Hoffen auf den „Auserwählten“
Juventus verblüfft mit der Wahl von Trainer-Neuling Andrea Pirlo die Fußballwelt
(SID) - „Große Überraschung“, „Wagnis“, „revolutionär“: Während sich die Reaktionen zur Inthronisierung von Andrea Pirlo als neuer Trainer bei Juventus Turin überschlugen, reagierte Gianluigi Buffon gewohnt cool und begrüßte seinen alten und jetzt neuen Weggefährten auf seine Weise: „Muss ich dich jetzt also Mister nennen!?!?!“, frotzelte Juves Torhüter-Ikone bei Instagram und wünschte Pirlo, mit dem er in der Nationalmannschaft und bei Juve schon so viele Titel gewonnen hat, viel Glück auf dessen heikler Mission. Nach dem schmerzhaften Champions-League-Aus am Freitag soll der 2006-Weltmeister nichts weniger, als den italienischen Abomeister um Superstar Cristiano Ronaldo endlich wieder zurück an die europäische Spitze führen.

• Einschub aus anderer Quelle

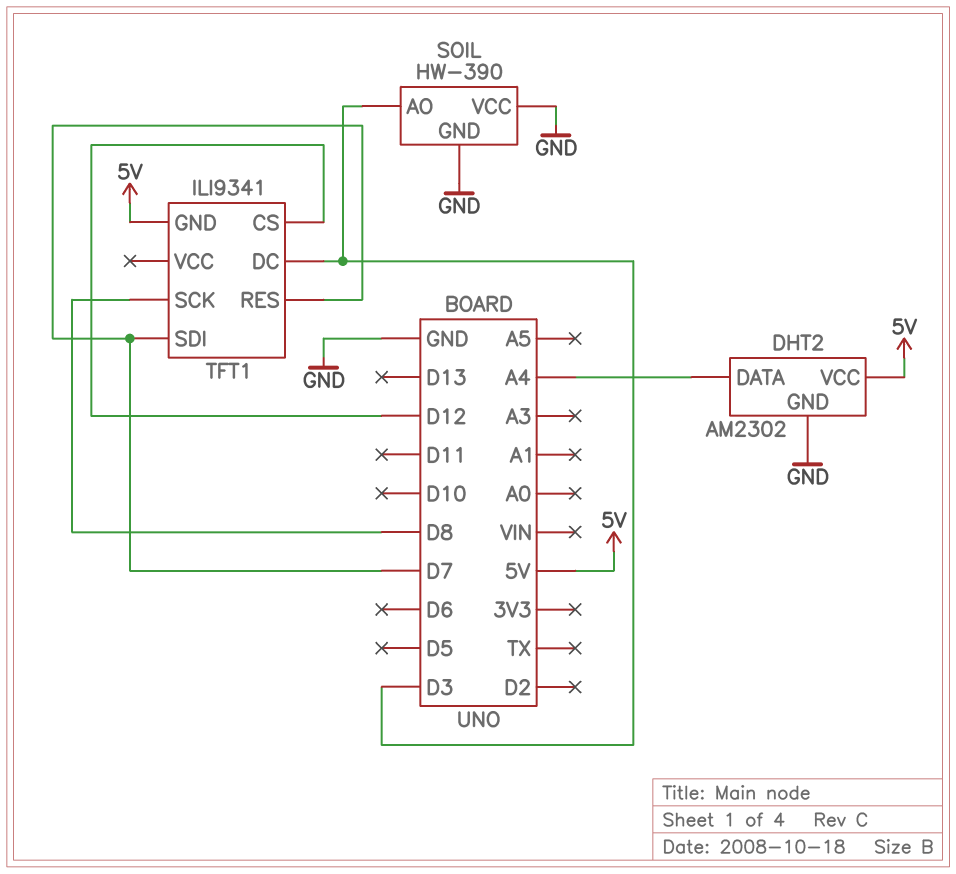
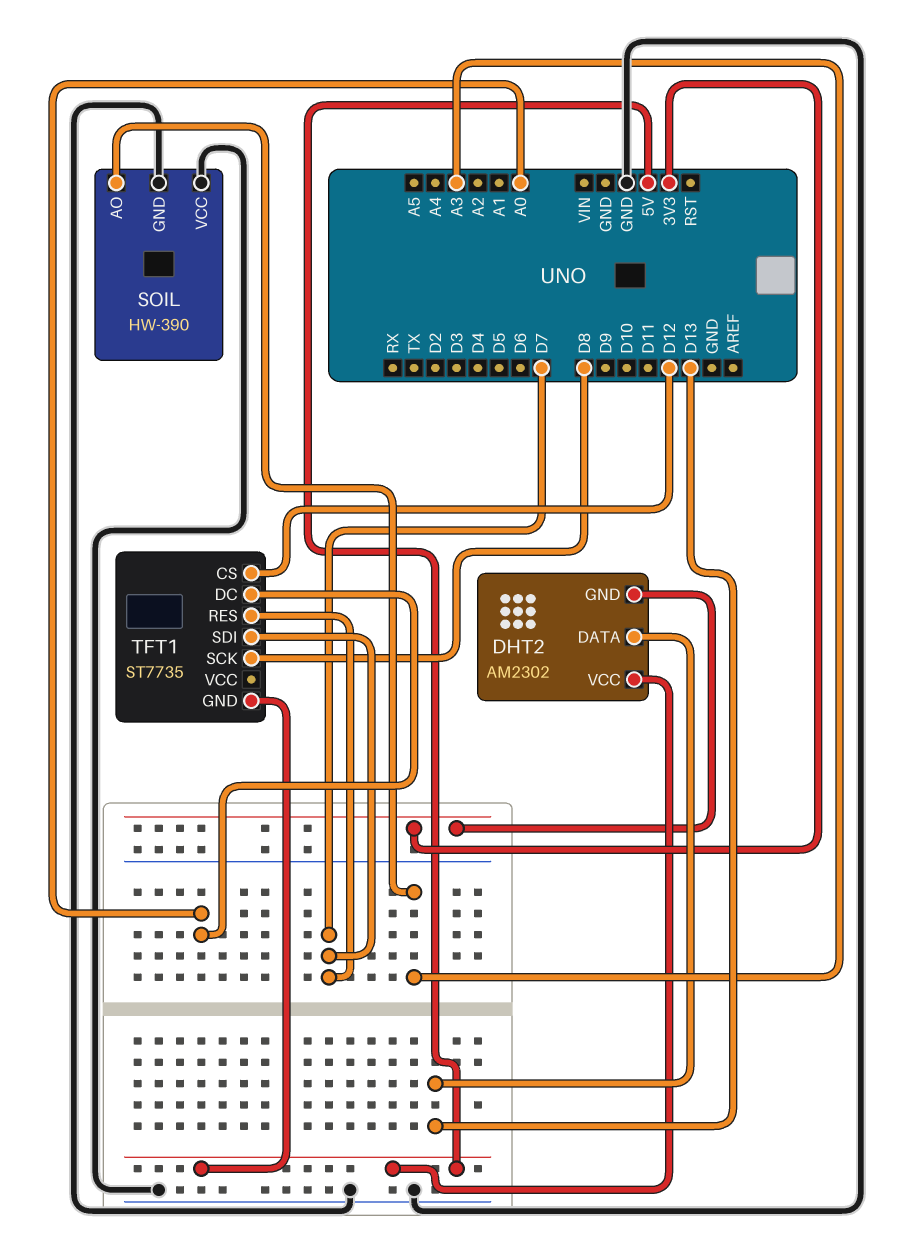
DHT2 pin DATA: A4 -> D13
DHT2 pin GND: GND -> 3V3
SOIL pin AO: D3 -> A3
TFT1: ILI9341 -> ST7735
TFT1 pin DC: D3 -> A0

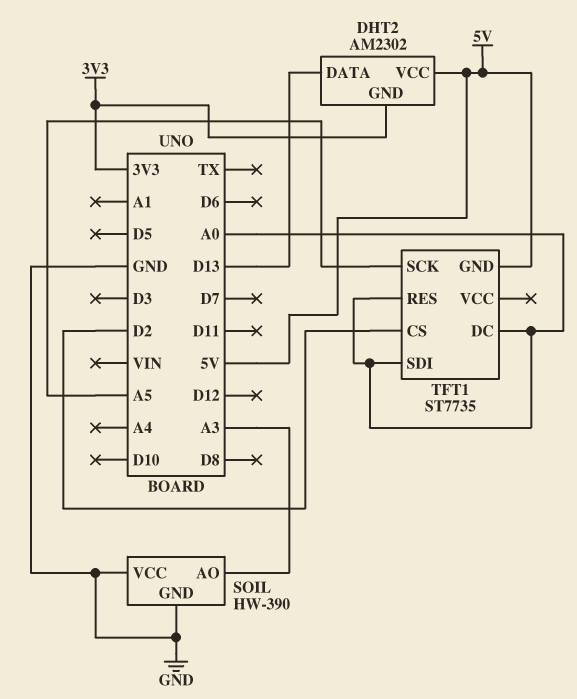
TFT1 pin CS: D12 -> D2
TFT1 pin RES: D7 -> A0
TFT1 pin SCK: D8 -> A5
TFT1 pin SDI: D7 -> A0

„Juve wagt einen revolutionären Schritt, der sehr unitalienisch, eventuell spanisch ist“, kommentierte „Corriere dello Sport“. Kein Zinedine Zidane, kein Mauricio Pochettino und auch kein Simone Inzaghi: Die Entscheidung, einen blutigen Anfänger im Trainerbusiness, einen Novizen komplett ohne Erfahrung an der Seitenlinie an die Spitze der Alten Dame zu hieven, überrascht Italiens Fußballwelt und war selbst für erfahrene Juve-Stars wie den inzwischen 42jährigen Buffon nicht vorhersehbar.
Pirlo, eine Institution im Weltfußball, zweimaliger Champions-League-Sieger und sechsmaliger italienischer Meister, war erst vor wenigen Tagen als Trainer von Juves U23 installiert worden. Doch nach dem bitteren Achtelfinal-Aus gegen Olympique Lyon am Freitagabend hievte das Klubmanagement um den mächtigen Vereinsboss Andrea Agnelli den 41Jährigen kurzerhand auf den Cheftrainerposten – als Ersatz für den an den hohen Erwartungen gescheiterten Maurizio Sarri.
„Der Junge war einer von uns, hat bei uns gespielt und ist immer mit uns in Kontakt geblieben. Er kann ein Auserwählter sein, so wie er es als Fußballer war“, begründete Turins technischer Direktor Fabio Paratici den Schritt. Pirlo, der einen Zwei-Jahres-Vertrag unterschrieb, holte in seiner Zeit bei Juve zwischen 2011 und 2015 stets den Meistertitel. Zudem prägte er mit seiner starken Technik, seiner Übersicht und Intelligenz das Spiel der Nationalmannschaft über viele Jahre.
„Diese Wahl ist ein Wagnis, daran besteht kein Zweifel, sowohl für Andrea als auch für Juve“, urteilte der frühere Nationalspieler Alessandro Costacurta, der zusammen mit Pirlo zweimal die Königsklasse mit Mailand gewonnen hatte: „Aber es ist eine schöne Wette.“Juve-Legende Alessandro
Del Piero legte sich bei Sky fest: „Ihm wird Großes gelingen.“
Mit dem Beschluss, auf Pirlo zu setzen, dürfte auch ein möglicher Abgang von Ronaldo vom Tisch sein. Der Portugiese war zuletzt häufiger mit Sarri aneinandergeraten. Dessen Entlassung gilt nun als Sieg Ronaldos. „Turin ist zu einem Wilden Westen geworden, wo der Stärkste (Ronaldo) siegt, während der Verlierer (Sarri) die Szene verlassen muss“, kommentierte der „Corriere dello Sport“.